Editorias / ELEIÇÕES
Chapa dos sonhos começa a ruir e MDB terá dificuldade para ‘fazer barulho na Assembleia’
INVESTIGA MS WENDELL REIS
O MDB, que chegou a projetar um retorno triunfal para Assembleia Legislativa, com eleição de uma bancada (quatro deputados), vê o plano cada vez mais distante.
Presidente de honra do partido, André Puccinelli apostava na eleição de quatro a cinco cadeiras, puxado principalmente pela sua votação, mas não conseguiu convencer os deputados do partido.

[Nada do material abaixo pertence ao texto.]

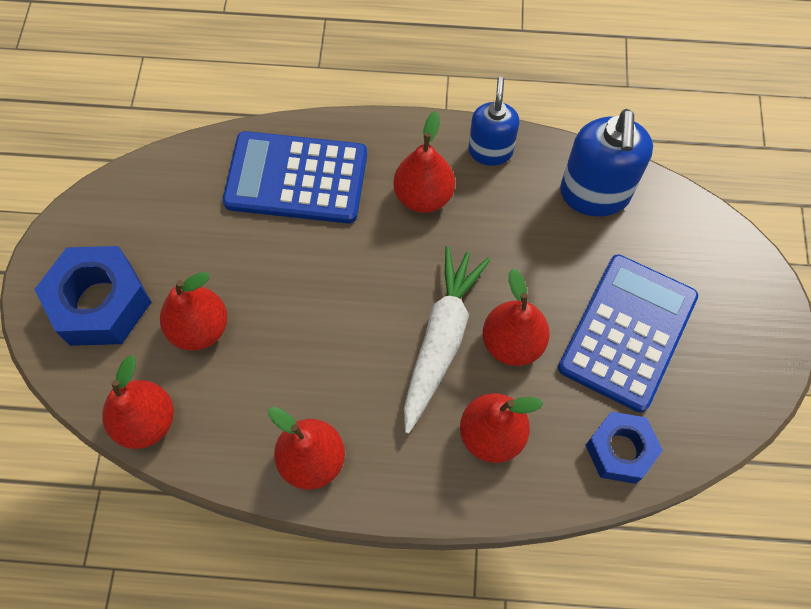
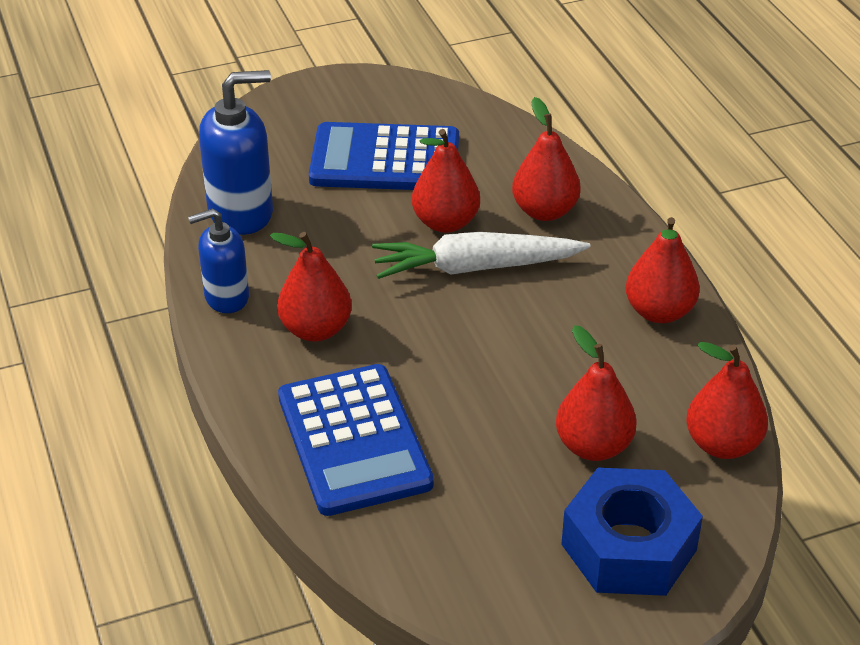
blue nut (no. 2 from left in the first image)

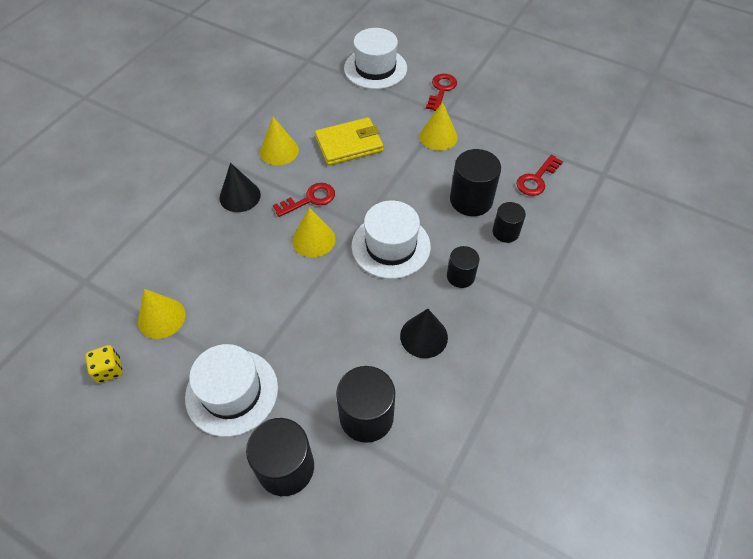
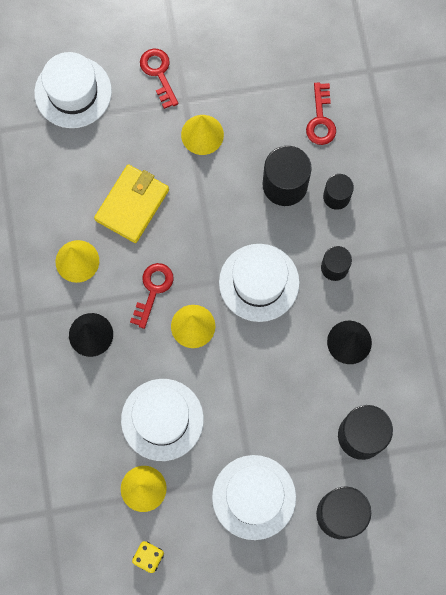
white hat (no. 2 from left)

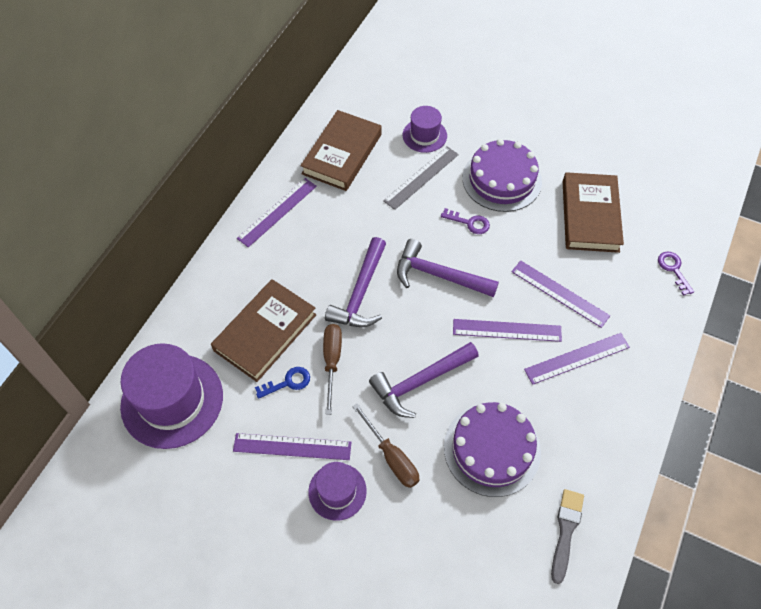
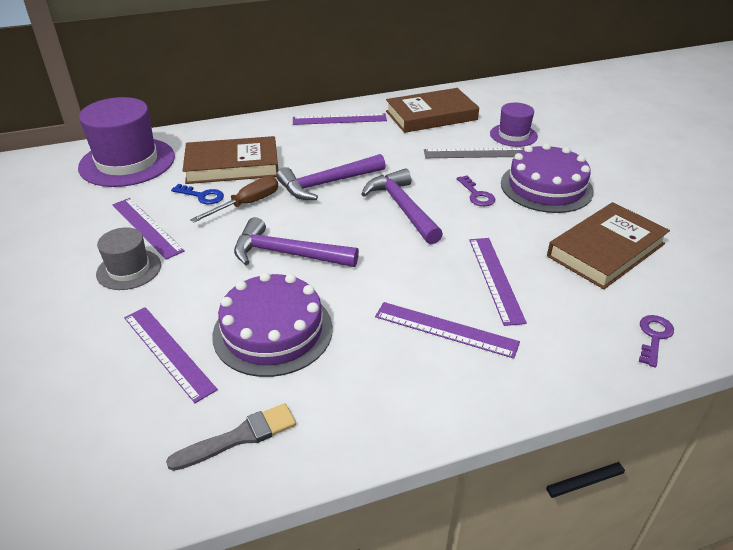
grey hat
purple ruler (no. 2 from left)
brown screwdriver (no. 2 from left in the first image)

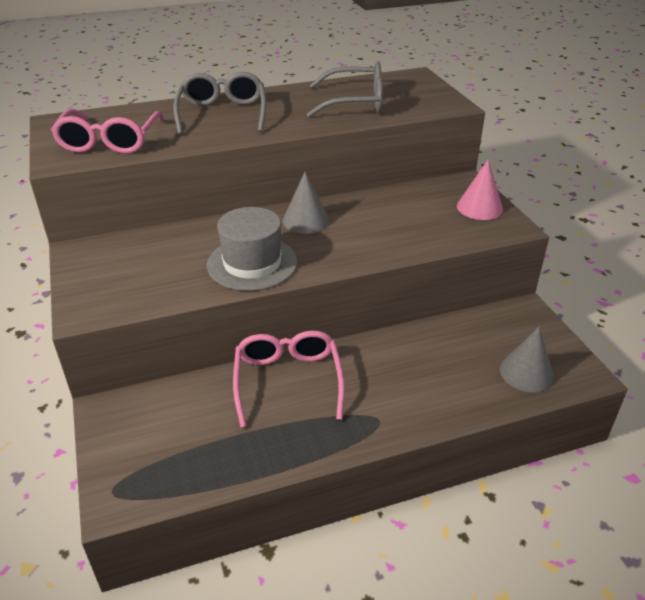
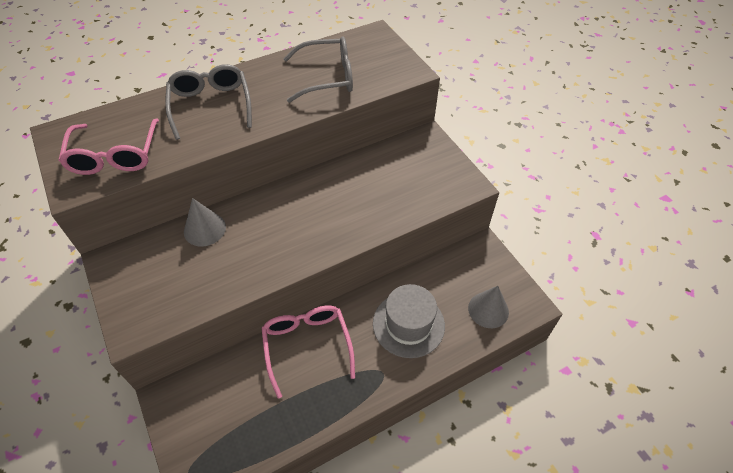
grey cone (no. 1 from left)
grey hat
pink cone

O primeiro a sair foi o deputado Márcio Fernandes, que trocará o MDB pelo Partido Liberal (PL). Nos próximos dias, será o deputado Renato Câmara, que já está praticamente acertado com o Republicanos.
A saída de dois deputados dificultará e muito o cumprimento da meta do partido, de eleger quatro deputados e ter mais poder na Assembleia. Com quatro deputados, um partido conquista o direito de indicar representantes em comissão e até travar tramitação de projetos, porque passa a ter liderança com poder de voto e, consequentemente, veto.

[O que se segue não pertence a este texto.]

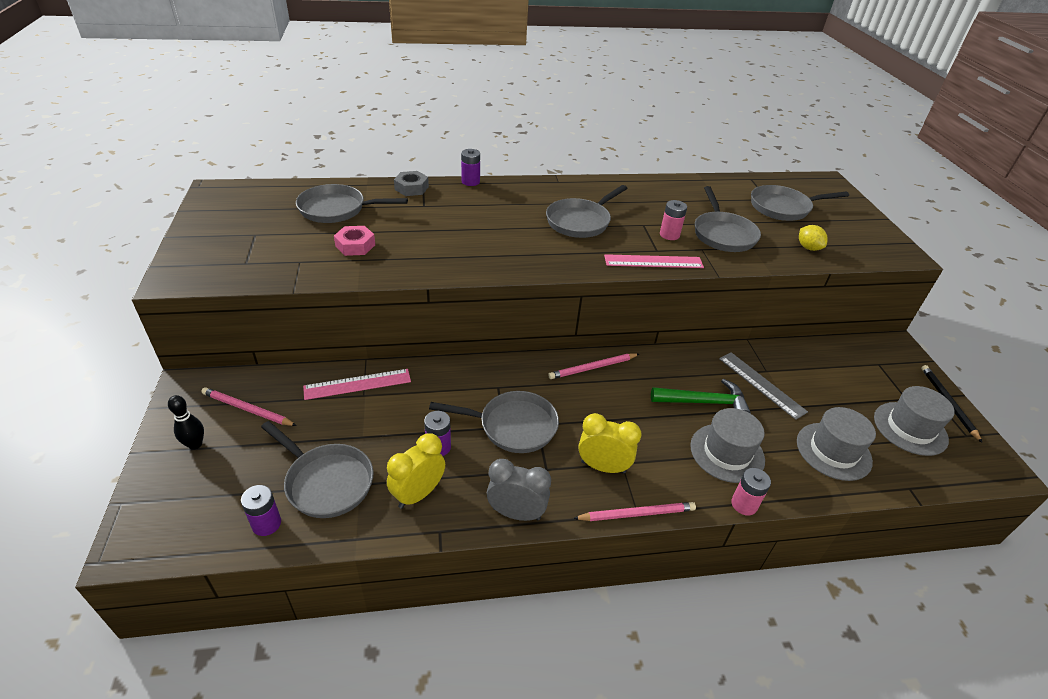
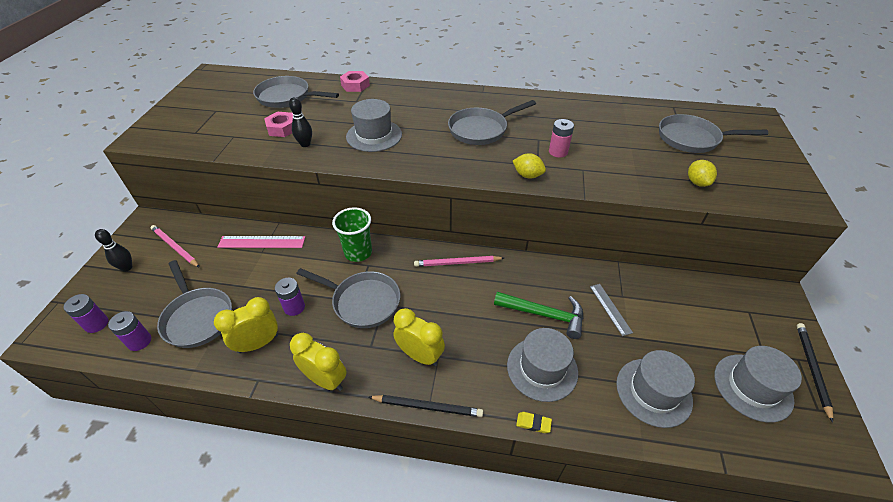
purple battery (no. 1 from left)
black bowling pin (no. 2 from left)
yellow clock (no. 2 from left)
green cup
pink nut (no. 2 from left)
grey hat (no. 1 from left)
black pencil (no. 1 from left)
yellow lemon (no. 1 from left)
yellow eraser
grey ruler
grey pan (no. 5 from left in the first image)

Sem os dois deputados, o MDB terá como candidatos mais fortes, pelo menos na teoria, Puccinelli e o deputado Júnior Mochi, que ainda não falou em deixar o partido.
A reportagem apurou que o ex-deputado Eduardo Rocha, que tentará voltar à Assembleia, também está recalculando rota e tenta uma filiação no PP.
O MDB não está tão prestigiado na aliança, mas prometeu apoiar Riedel logo após a eleição de 2022, em reunião na casa de Simone Tebet, que hoje nem está mais no partido.
Neste encontro, ficou definido que Puccinelli não disputaria mais a reeleição e o partido apoiaria Riedel e Reinaldo.